# Coolant tank for the B&S Micromaster



## Janderso (Jul 4, 2020)

It’s coming along nicely. My Tig skill is improving a bit, not much. A lot to learn.
Im going to have three chambers to reduce sediment


----------



## Janderso (Jul 4, 2020)

All done


----------



## mmcmdl (Jul 4, 2020)

Jeff , if you're making extras !


----------



## Janderso (Jul 4, 2020)

Ha,
Love it.


----------



## Old Mud (Jul 4, 2020)

Janderso said:


> It’s coming along nicely. My Tig skill is improving a bit, not much.

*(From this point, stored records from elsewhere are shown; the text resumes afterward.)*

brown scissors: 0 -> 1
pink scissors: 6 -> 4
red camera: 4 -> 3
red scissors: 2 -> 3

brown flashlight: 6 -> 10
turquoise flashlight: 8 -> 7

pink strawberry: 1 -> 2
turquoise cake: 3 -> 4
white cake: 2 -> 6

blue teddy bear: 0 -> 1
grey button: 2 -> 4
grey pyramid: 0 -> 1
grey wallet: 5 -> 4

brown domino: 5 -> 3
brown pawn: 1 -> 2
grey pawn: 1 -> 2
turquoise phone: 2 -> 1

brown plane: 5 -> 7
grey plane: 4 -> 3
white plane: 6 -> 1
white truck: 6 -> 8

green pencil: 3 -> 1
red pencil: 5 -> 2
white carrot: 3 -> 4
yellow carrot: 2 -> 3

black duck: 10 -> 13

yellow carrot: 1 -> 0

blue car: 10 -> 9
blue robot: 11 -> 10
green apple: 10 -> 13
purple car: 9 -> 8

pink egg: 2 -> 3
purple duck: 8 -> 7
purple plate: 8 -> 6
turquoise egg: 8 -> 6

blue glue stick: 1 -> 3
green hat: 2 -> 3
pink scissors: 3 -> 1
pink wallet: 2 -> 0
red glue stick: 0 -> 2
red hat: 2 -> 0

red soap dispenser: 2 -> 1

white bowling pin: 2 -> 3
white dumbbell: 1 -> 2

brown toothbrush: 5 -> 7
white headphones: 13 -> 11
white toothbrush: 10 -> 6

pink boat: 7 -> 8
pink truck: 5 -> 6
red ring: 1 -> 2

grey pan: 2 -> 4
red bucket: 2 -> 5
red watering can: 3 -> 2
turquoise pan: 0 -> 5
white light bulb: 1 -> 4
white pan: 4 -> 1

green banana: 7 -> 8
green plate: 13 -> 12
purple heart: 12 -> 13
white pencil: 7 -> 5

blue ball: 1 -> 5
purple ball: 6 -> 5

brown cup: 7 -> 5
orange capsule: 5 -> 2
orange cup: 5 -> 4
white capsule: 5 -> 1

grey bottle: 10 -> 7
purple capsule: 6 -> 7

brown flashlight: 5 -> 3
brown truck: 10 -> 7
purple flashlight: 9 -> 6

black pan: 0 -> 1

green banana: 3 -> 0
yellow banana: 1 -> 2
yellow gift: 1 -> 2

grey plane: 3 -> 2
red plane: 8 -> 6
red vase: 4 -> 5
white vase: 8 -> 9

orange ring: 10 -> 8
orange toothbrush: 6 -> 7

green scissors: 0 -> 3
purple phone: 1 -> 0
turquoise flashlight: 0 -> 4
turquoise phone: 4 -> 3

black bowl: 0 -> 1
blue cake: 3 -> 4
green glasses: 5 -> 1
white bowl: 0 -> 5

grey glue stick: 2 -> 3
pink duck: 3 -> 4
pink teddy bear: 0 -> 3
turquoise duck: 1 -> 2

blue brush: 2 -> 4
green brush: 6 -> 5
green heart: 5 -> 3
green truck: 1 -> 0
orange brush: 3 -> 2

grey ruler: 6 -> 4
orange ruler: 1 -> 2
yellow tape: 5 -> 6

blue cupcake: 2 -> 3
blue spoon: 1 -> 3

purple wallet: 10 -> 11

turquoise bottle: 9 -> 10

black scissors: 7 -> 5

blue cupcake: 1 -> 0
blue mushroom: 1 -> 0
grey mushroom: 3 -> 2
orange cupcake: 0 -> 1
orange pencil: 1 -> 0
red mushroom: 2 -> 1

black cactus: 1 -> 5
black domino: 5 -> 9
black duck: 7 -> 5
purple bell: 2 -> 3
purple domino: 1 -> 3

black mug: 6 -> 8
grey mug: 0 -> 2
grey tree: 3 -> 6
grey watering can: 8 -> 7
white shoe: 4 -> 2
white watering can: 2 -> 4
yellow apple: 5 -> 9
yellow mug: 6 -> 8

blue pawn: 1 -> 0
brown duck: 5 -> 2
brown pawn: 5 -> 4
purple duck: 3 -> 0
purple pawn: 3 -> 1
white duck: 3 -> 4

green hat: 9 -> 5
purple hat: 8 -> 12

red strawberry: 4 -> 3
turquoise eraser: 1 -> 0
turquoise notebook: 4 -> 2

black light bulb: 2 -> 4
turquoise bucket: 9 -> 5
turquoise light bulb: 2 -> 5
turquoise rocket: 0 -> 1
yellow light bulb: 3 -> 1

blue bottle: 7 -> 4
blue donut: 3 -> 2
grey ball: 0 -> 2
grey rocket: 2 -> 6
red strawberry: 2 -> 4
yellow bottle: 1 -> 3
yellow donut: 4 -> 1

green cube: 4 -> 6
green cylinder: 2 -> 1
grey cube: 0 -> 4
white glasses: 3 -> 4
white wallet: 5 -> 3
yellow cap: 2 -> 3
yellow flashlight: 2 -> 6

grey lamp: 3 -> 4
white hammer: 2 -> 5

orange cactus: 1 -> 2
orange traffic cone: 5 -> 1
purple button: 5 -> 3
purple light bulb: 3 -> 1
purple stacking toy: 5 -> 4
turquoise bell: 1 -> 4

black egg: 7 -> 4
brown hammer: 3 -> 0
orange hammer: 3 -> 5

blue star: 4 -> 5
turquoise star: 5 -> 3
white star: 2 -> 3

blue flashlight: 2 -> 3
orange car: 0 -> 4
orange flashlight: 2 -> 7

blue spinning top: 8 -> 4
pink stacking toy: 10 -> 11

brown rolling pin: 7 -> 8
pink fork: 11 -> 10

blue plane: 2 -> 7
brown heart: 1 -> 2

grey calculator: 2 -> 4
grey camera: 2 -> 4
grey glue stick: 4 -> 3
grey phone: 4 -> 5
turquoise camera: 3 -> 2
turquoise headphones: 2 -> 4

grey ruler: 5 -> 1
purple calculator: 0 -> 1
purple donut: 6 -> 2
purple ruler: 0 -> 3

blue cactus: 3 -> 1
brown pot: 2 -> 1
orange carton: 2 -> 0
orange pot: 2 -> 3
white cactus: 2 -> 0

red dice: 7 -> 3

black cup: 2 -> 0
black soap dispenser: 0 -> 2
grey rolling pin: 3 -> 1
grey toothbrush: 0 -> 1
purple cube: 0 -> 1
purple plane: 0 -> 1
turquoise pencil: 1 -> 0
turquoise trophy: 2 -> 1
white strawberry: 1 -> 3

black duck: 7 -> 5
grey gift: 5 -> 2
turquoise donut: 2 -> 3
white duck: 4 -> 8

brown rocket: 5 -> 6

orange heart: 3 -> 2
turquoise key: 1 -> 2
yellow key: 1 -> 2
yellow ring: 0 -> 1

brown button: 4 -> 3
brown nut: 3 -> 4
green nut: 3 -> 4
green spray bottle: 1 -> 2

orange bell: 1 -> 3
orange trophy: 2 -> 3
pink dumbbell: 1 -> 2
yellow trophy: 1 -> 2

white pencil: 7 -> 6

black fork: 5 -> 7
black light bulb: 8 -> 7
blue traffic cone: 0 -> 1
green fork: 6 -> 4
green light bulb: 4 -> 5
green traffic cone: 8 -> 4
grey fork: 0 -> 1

A lot to learn.
> Im going to have three chambers to reduce sediment


  I'll say  That's the way it's done.


----------



## Bob Korves (Jul 4, 2020)

Very nice work, Jeff!


----------



## Janderso (Jul 5, 2020)

I’m grinding some Norton stones for ACHiPo.
I didn’t want to contaminate his stones or the new fluid so I just used a five gallon bucket of water.
Worked slick


----------



## Bob Korves (Jul 5, 2020)

I like your setup for grinding the sides of the stones, Jeff...


----------



## Janderso (Jul 5, 2020)

Bob,
I learned that from you didn’t I?
When I ground the top and bottom, I used machinists clamps to the mag chuck like we did.
There is nothing like that friction free, skate, when you rub them together.


----------



## Ulma Doctor (Jul 5, 2020)

nice work Jeff!


----------



## Bob Korves (Jul 5, 2020)

The stones look really nice, Jeff!


----------



## Janderso (Jul 5, 2020)

The tank is installed and fits perfectly.


----------



## ACHiPo (Jul 6, 2020)

Janderso said:


> I’m grinding some Norton stones for ACHiPo.
> I didn’t want to contaminate his stones or the new fluid so I just used a five gallon bucket of water.
> Worked slick


Hot diggedy dog doo!!!!
Woohoo!


----------